Although inclusion body myositis (IBM) is the most common acquired myopathy in patients aged over 50 years, it is a very rare disease with an estimated prevalence between 4.5 and 9.5/million rising up to 50/million for individuals over 50 years with high variability in different populations and ethnic groups. Patients suffer from slowly progressive muscle weakness and pharyngeal impairment resulting in severe disability. No causative treatment is currently available but new therapeutic strategies are investigated and innovative clinical trials are considered for the next years. A German patient registry for IBM is being established to overcome the bottlenecks of data fragmentation, lack of harmonization and lack of trial readiness for this disease.
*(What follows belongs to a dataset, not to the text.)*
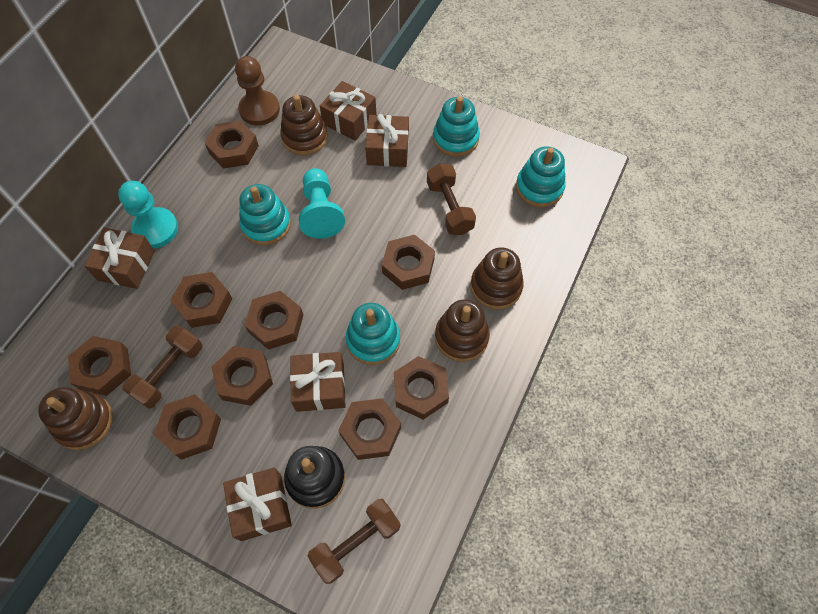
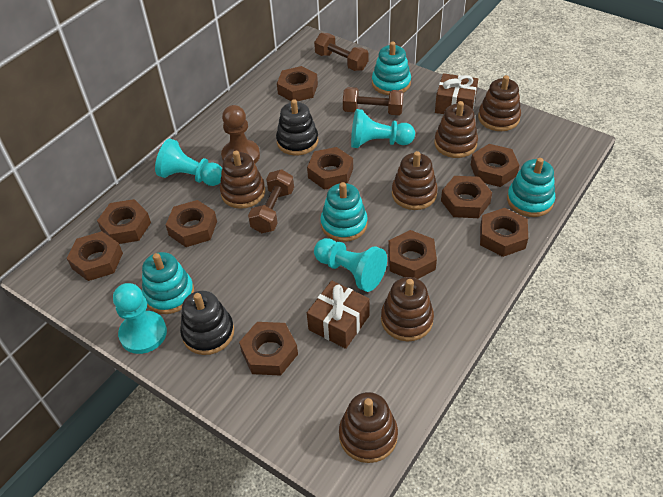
black stacking toy: 1 -> 2
brown gift: 5 -> 2
brown nut: 9 -> 10
brown stacking toy: 4 -> 6
turquoise pawn: 2 -> 4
We aim to include harmonized datasets of preferably all German patients diagnosed with IBM based on standardized clinical and histopathological findings (revised Hilton–Jones criteria). A harmonized dataset including clinical data and muscle biopsy reports is recorded using a dual patient and professional online report system ( www.ibm-register.de ). National legislation, data protection laws and ethical recommendations are strictly followed in this process. Approval of the project by the Munich University Ethics Board is awaited within 2014. The registry will start upon IRB approval and aims at collecting high-quality, curated and regularly updated longitudinal data of the majority of German IBM patients in the mid- and long-term. In addition, the registry may help to address research questions like prevalence, natural history and disease characterization. The IBM registry will provide a unique opportunity not only to effectively recruit German patients for international clinical trials and to support the translation of new therapies from “bench to bedside”, but also to improve patient care by assessing standards of diagnosis and care.